The Stress of Silence

As many of you know, if you’ve been reading my blog, I’ve been struggling with hearing loss brought on by a viral respiratory infection that morphed into a sinus infection and an infection in both ears.  It has been quite the experience.  There were times when I wondered if my hearing was going to come back at all and believe me, that was scary.  I now have a totally different appreciation for what the hearing-impaired face on a daily basis.

Ear 2

 

At the height of my hearing loss, I was having to turn the TV volume up to a level “71” AND use close captioning in order to catch most of what was being said.  The Commander had to yell into my ear just for me to be able to sort of hear what he was saying.  I couldn’t hear things like footsteps, phones ringing, doorbells, the dog barking, music.  What little I COULD hear was quite distorted to sound either like people talking after sniffing helium or sounding very tinny.

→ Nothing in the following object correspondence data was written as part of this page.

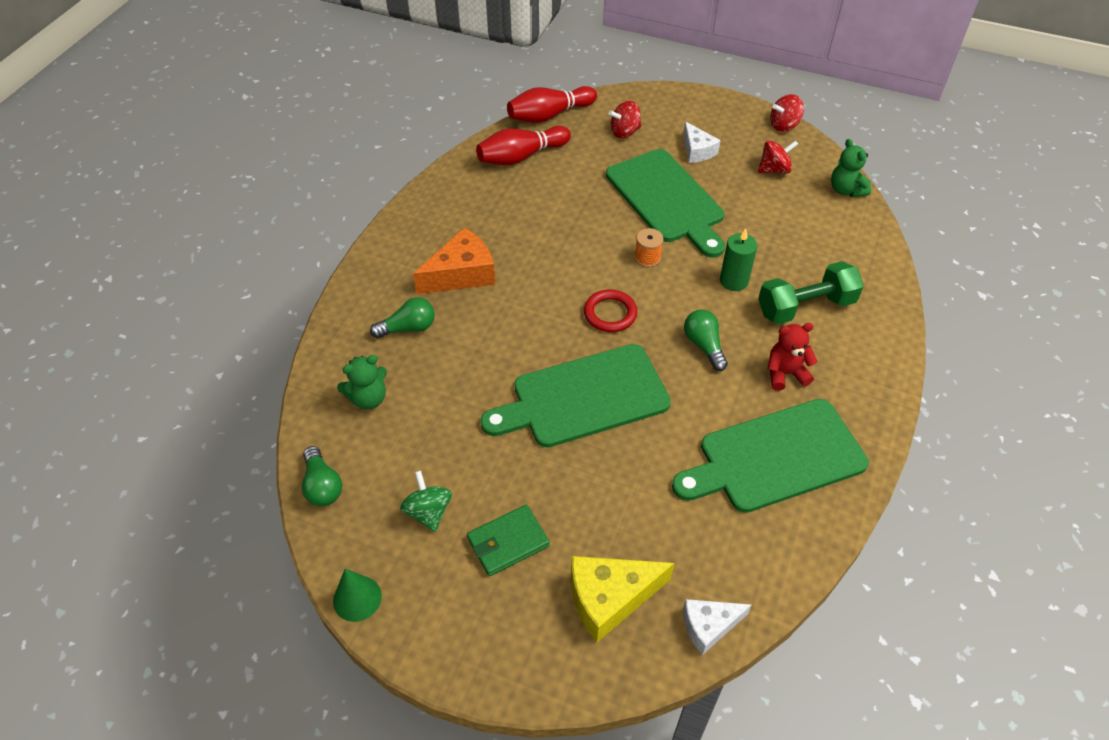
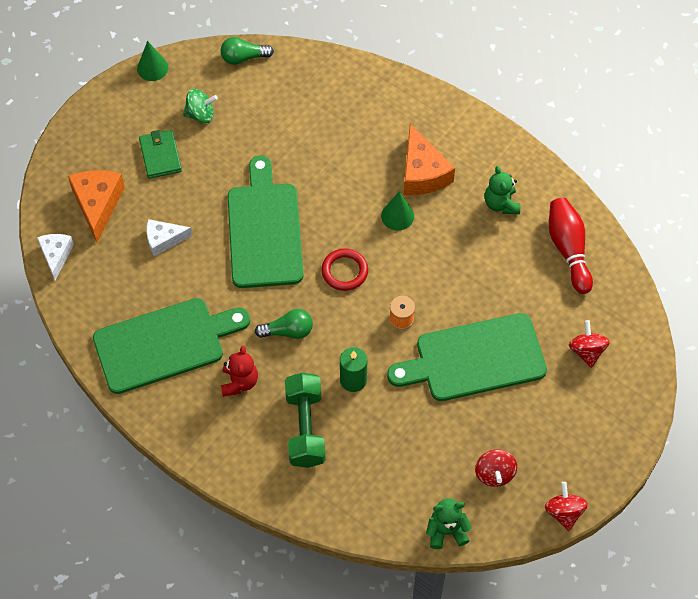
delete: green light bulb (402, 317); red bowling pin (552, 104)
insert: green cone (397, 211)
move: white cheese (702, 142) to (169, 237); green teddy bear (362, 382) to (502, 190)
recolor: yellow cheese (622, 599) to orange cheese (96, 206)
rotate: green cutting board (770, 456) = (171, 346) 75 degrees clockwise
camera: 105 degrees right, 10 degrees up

I found myself feeling very isolated.  Holding a conversation with the Commander was almost more trouble than it was worth so our communication was reduced to just what was absolutely necessary.  I was afraid to drive anywhere because I couldn’t hear cars honking or emergency vehicles.  When I’d turn the key in the ignition, I couldn’t even tell if the car was running.  I love to knit while watching TV but I found that I would watch a few shows while the Commander was at work, since I had to have the volume up so high and then I was reluctant to watch anything with him at night because I missed so much trying to rely on the closed captioning.  It made me realize just how much I “listen” instead of watch when I’m knitting in front of the TV.

Ear

 

Normally, I don’t mind silence.  I’m used to being on my own in a quiet environment.  Yet, when I found myself actually forced to be surrounded by a shroud of silence, I realized just how much sound I was actually hearing in the normal course of a day.  I missed not being able to hear the birds singing outside the window or hear the sound of the mailman’s truck coming down the street.  I missed the “moo” telling me I had received a text message or the sound of the buzzer telling me it was time to start supper.  I missed the sound of my own voice, to be honest.  When I’d talk, I sounded like I was underwater or inside a barrel with someone’s hands over my ears.

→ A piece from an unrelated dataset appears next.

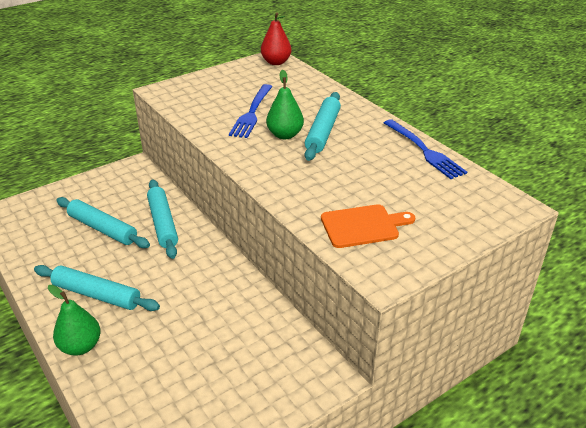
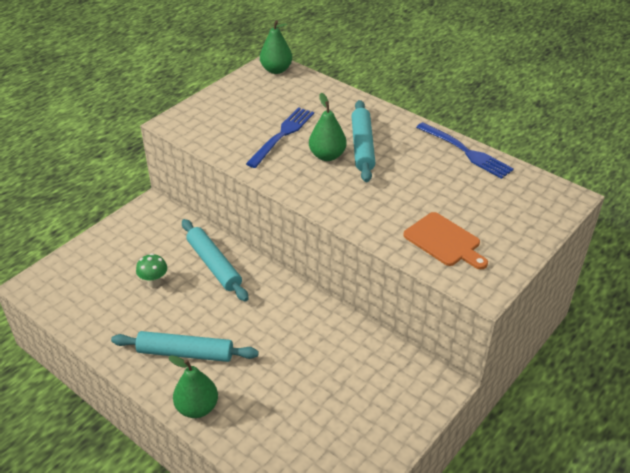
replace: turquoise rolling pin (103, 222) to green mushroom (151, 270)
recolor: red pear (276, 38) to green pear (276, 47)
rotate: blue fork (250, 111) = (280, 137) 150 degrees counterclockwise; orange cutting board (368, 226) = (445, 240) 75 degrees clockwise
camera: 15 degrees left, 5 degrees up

I’m glad to report that my hearing is slowly coming back.  My doctor put me on a new antibiotic which has helped.  My ears are starting to “pop” when I swallow or yawn and my ENT doctor says that is a sign that my ear tubes are trying to start equalizing the pressure.  I’m now able to turn off the closed captioning on the TV and put the volume level anywhere from “25 – 30.”

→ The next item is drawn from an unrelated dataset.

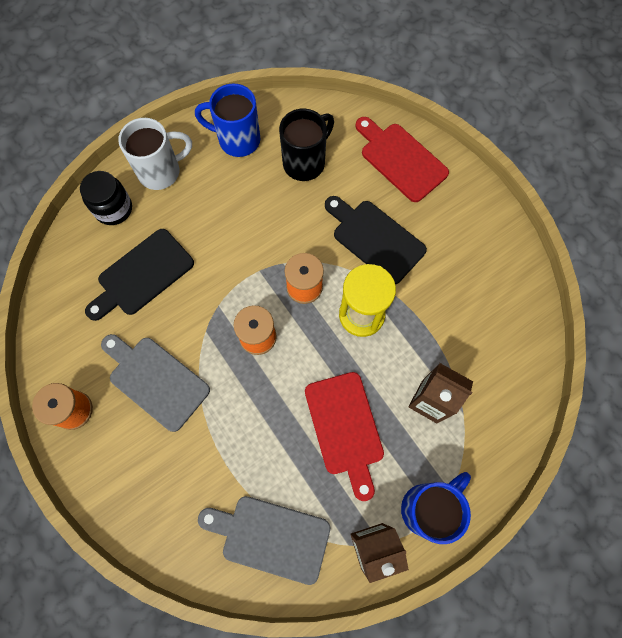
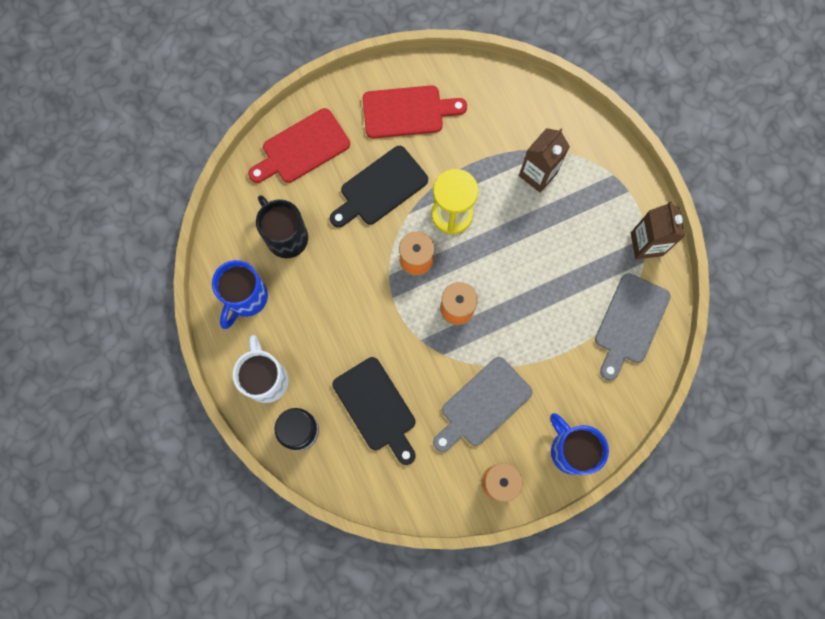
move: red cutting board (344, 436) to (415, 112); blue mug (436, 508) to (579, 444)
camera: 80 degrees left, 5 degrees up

Today I had a consult with an ENT specialist.  He did a lot of hearing tests and looked around in my ears.  The conclusion is that flying back from Texas just as I was coming down with the virus/respiratory thing started the whole downward spiral.  The normal time for hearing restoration in this type of hearing loss is 4-6 weeks.  I’m at the 3 week point.  The specialist thinks that I’m getting close to having things back to normal, for me.  He did see that I have permanent hearing loss in both inner ears from nerve damage and that was most likely caused by the chemotherapy I had back in the 1980’s for breast cancer, now exasperated by changes due to aging.   But as he said, “I think the chemo was probably a good trade-off, don’t you?”  Yes, I do.  I’m alive and if I have to ask people to repeat things now and then, it’s a small price to pay.

The ENT guy did say that I’d be a good candidate for hearing aids, if I wanted to go that route.  He also said that I could undoubtedly continue to function ok without them, once my hearing came back to its previous levels.  I told him, “thanks but no thanks.”  I’m not ready to stick anything in my ears at this point in my life.

So, bottom line is that I’m to stay out of airplanes for the near future.  I’m to try to stay healthy.  Getting another cold right now would NOT be a good thing and would set my hearing recovery back.   I had told this doctor that the last time I had had such a bad hearing loss had been thirty years ago when I’d had to fly out for my grandmother’s funeral when I had a terrible cold.  I ended up quite deaf in both ears for over a month before things finally got back to normal.

When I finished up my appointment today, the doctor said, “No offense, but I hope I don’t see you back here for another 30 years.”

“No offense taken, Doctor,” I replied.  “In truth, I’ll be happy if I never have to see you again. Nothing personal, you understand.”

We laughed and I headed out, already enjoying the sounds of hope after the long stress of silence.